15.08.41, Sand, Vision, Devotion, and Self-Representation in Late Medieval Art


A concern with the nature of vision and the functions of imagery in late medieval religion as these phenomena intersect with gender animates all of Alexa Sand's work, and notably the fine articles derived from her 1999 doctoral dissertation on the richly illuminated, late thirteenth-century manuscript in the Morgan Library & Museum, made in Amiens or its environs and traditionally known as the Psalter-Hours "of Yolande of Soissons." [1] Analyses of some of the most compelling images in that well-known prayer book form the spine of the monograph under review. Yet the chronological and conceptual scope of Vision, Devotion, and Self-Representation in Late Medieval Art extends well beyond the Morgan psalter-hours. As Sand asserts, her study represents the first long-form examination of the later medieval "reflexive" owner portrait, a class of image that she investigates principally through the lens of one-off illuminated religious and devotional manuscripts made in thirteenth- and fourteenth-century France and England.

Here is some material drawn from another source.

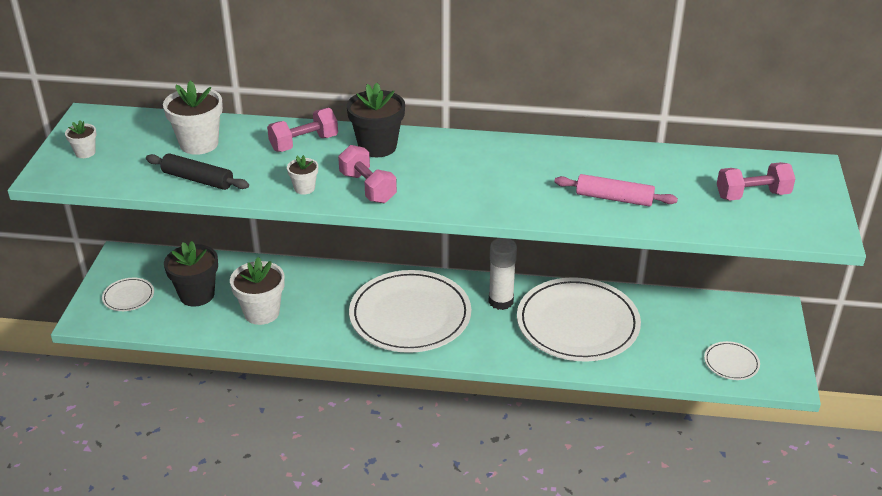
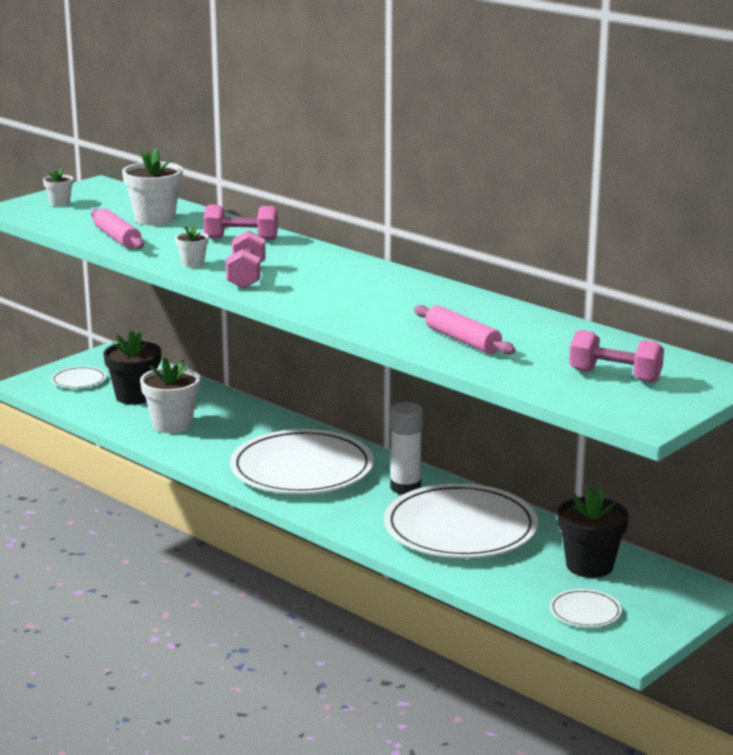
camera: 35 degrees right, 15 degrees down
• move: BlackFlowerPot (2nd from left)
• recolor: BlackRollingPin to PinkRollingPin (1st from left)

Sand calls these owner images "reflexive," as she explains in her introduction, "Self-Reflection, Devotion, and Vision in the Image of the Book Owner at Prayer," because their three-quarter presentation of the praying book owner creates "a recursive loop between subject and object--the viewer sees herself seeing and thereby attains a heightened awareness of her own visibility and her own vision" (4). Here, and in four lengthy chapters and a conclusion, Sand constructs a narrative of the origins, development, operations, and implications of these images by analyzing a selection of them within the context of developments in later medieval religion and society of longstanding scholarly interest. These include lay aspiration to monastic and clerical prayer regimes, literate and mystical practices, and religious and intellectual culture; the catechetical and pastoral efforts of the post-Lateran IV church and of the mendicant orders; the "explosion of devotional forms," [2] both literary and visual, that characterizes the later medieval period; the expansion of the book trade; and the complex interrelationships among the gaze, the body, and gender, and the material image, spiritual ideals, visual and visionary experience, and medieval notions of the self.

Sand's first two chapters are concerned with those forms and themes, which, as she avers, constitute the artistic and conceptual source material for the reflexive image of the book owner. Chapter one: "Saving Face: The Veronica and the Visio Dei," synthesizes the extensive scholarship on the Holy Face, charting the development in western Europe from the thirteenth century forward of an interest in the true image of God and elucidating the many, complex connections among this phenomenon, escalating veneration of the Eucharist, "the closely related concepts of imago and imitatio" (29), and the venerable idea of God as a mirror of the self. The chapter reviews the histories of the Veronica and the Byzantine Mandylion and the earliest surviving evocations of these acheiropoeta in English and continental art. It then considers the potential functions and operations of the Holy Face as depicted on the folios of a small group of manuscripts, including four of the full-page moralizing diagrams in the now fragmentary, early fourteenth-century English psalter made for baron Robert de Lisle (London, British Library MS Arundel 83 II) and two display pages from the Parisian Hours of Yolande of Flanders of c.1353 (London, British Library MS Yates Thompson 27). Attached to or decoupled from the office and indulgence originally instituted for the Veronica, and incorporated into the visual programs of bespoke prayer books made for both religious and aspirant lay owners, where it was contemplated in conjunction with recitation of the psalms and related forms of prayer, the vultus Dei was a potent tool for self-scrutiny and self-transformation as well as communication with the divine, as Sand's discussion affirms.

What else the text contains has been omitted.